As we drove through the countryside it was fascinating to see very few power lines, the occasional series of windmills, and fields patterned in strips of corn, wheat, and grape vines. Evidently the inheritance laws in Austria, like in Burgundy, are such that land is divided among the children. The result is long, narrow patches owned by different folks. One particular grower had a plot of land that was one row wide by one kilometer long. The vines themselves are planted right up to the road side and behind and adjacent to the houses. I saw many houses where you could reach your arm out the garage window and pick grapes if you were of a mind.
Then it was on to the Leithaberg area which just received a DAC designation. This is the culmination of a program driven by the AWMB to define a set of standards, production processes and quality level similar to AOC in France. There are currently six, and the AWMB’s goal is 16…and I do believe they’ll get there soon.
After that we did a tasting of sweet wines at the Nationalparkzentrum Neusiedlersee in Ilmitz which is dedicated to the natural history and ornithology of this special place which is unique in Europe. This type of area is known as a Steppe Lake and is the home for some 300 species of birds.
Dinner that night was in Neuseidel am See where I was taught how to say cheers in Japanese, Korean, Chinese and Malay at the fabulous Nyikospark Restaurant.
Thursday began with a lecture and guided tasting by Suzanne Staggl of AWMB on the wines of Niederosterreich (Lower Austria). The tasting was in a spectacular setting…the banquet hall of the Schloss Hof which is the summer palace build by Prinz Eugen who also built the spectacular Belvedere Palace in Vienna. There we sampled the wines of this region and I had the opportunity to meet Heidemarie Fischer of Pfaffl who is just beginning to import her family’s wines to America through Palm Bay. We also were treated to a short course in how to make Wiener Schnitzel by Suzanne Staggl and Barbara Arbeithuber (who was the guiding hand making the trip such a success) and got to dine on our own creations. This was followed by a tour of the palace and stroll around the fabulous seven levels of gardens which have recently been restored to their 18th century glory
On to the Kremstal, and the city of Krems, in the center of the lower Austria (Niederösterreich region which is Austria’s version of Napa Valley…well, except for the fact that the Wachau part of the region is a designated UNESCO World Heritage Site. Krems has a beautifully preserved old town (Altstadt) with historic churches dating back to the 1200’s and delightfully decorated homes and a village lifestyle that apparently hasn’t changed for centuries. Winding staircases, buildings at crazy angles, all accented by window boxes full of geraniums, cafes serving mélange (Austrian Cappuccino) and strudel, and some of the most pleasant people I’ve met in Europe.

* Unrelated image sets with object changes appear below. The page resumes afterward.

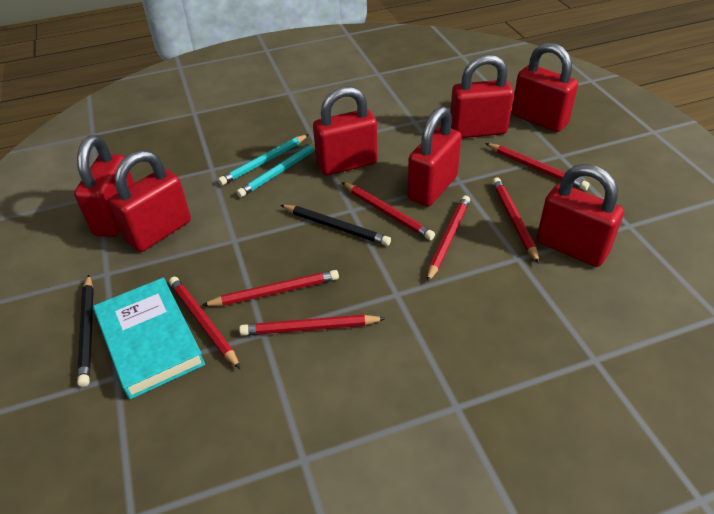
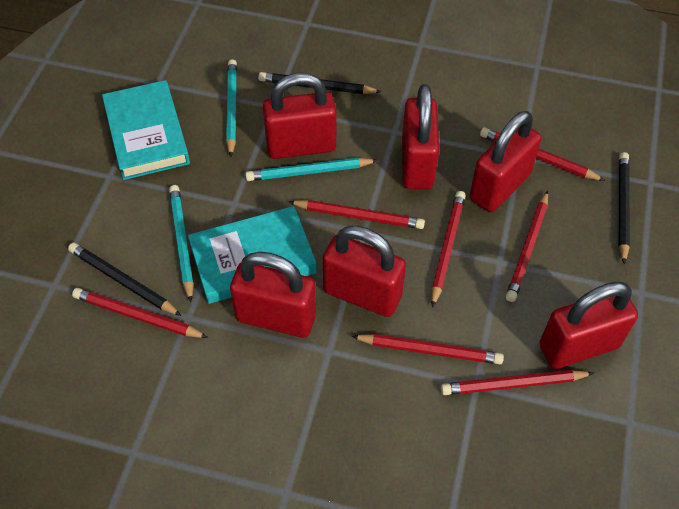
black pencil: 2 -> 3
red padlock: 7 -> 6
turquoise book: 1 -> 2
turquoise pencil: 2 -> 3

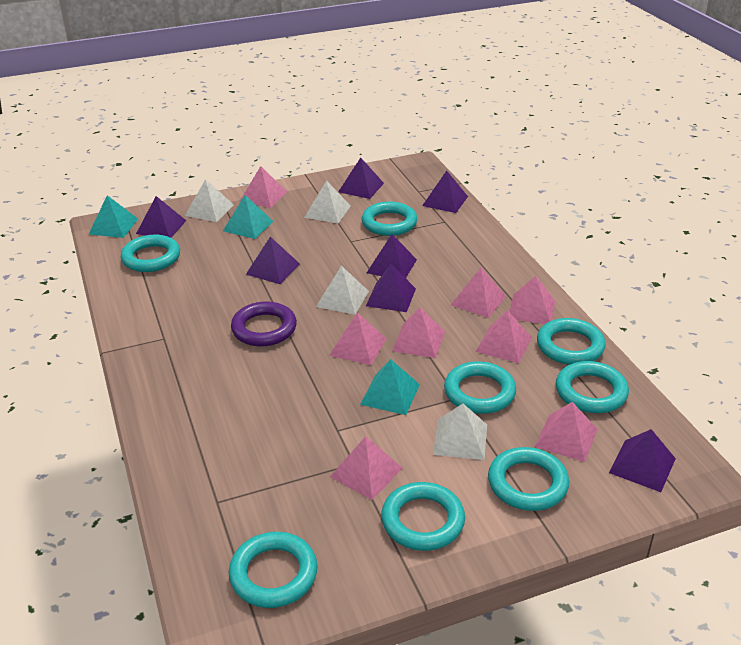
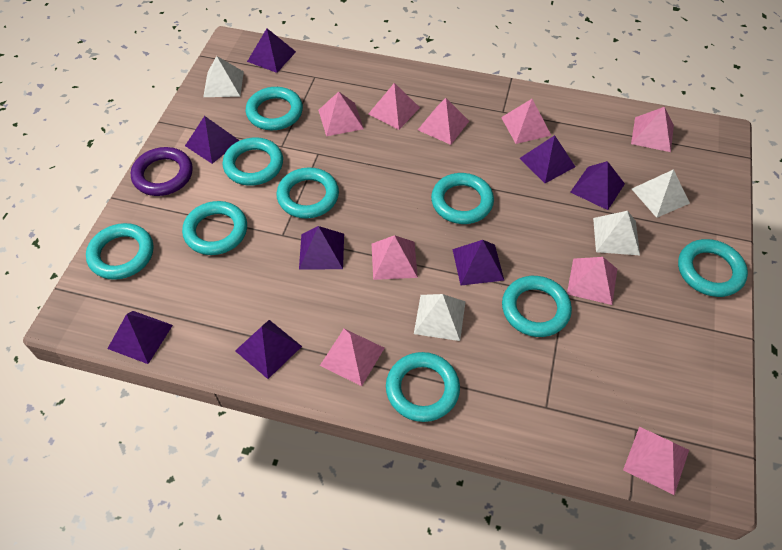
pink pyramid: 8 -> 9
purple pyramid: 7 -> 8
turquoise pyramid: 3 -> 0
turquoise ring: 8 -> 9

We were then taken up to one of the literal and figurative highlights of the trip…a visit to Stift Göttweig, an 11th century monastery that has the most spectacular view of the entire Danube valley and prime wine regions. From there you can see the whole valley and get a sense of what makes the wines from there so special that maps can only hint at. From the Pannonian Plain and Vienna to the east and south the Danube winds its way up the foothills of the Alps. Each of the wine regions in turn get more mountainous as you go west from Kamptal to Kremstal to Wachau with the vines being planted right up the slopes.
At the monastery we had the opportunity to sample another 20 wines served by the winemakers themselves and get a first hand sense of the passion they put into their product. We tasted Grüners and Rieslings from Kremstal, Kamptal, and Traisental DAC’s and tasted the fruits of the AWMB’s collaborative push with the producers to create regional standards that will define quality for this area long into the future. Of particular note to me was meeting Huber, which is one of the better distributed wines in the U.S. The tasting was held in a fabulous hall with cathedral ceilings painted with frescos from the 1700’s and a view of the Danube Valley that was nothing short of awe-inspiring.
We moved on from there to the town of Mautern in the Wachau for a dinner that my words here simply can’t describe. The proprietor/chef Lisl Wagner-Bacher runs a Michelin Two Star and Gault Millau Three Toque temple to gastronomy, and our group took over the entire restaurant for the night. Every dish left us speechless as they came in course after course of creative reinterpretations of Viennese classics from Tafelspitz Raviolini, Perch dumplings and a raspberry tart fresh from the oven that was to die for. All of course were paired with wines carefully selected by the AWMB and the Bacher’s 5 person sommelier staff to enhance the culinary creations. Turns out Willi used to be Managing Director of Domäne Wachau and had squirreled away 500 bottles of the 99 Loibenberg Riesling. There are now only 489 left! The evening finished with a special treat of fresh local cherry juice topped with an almond meringue…Yowza!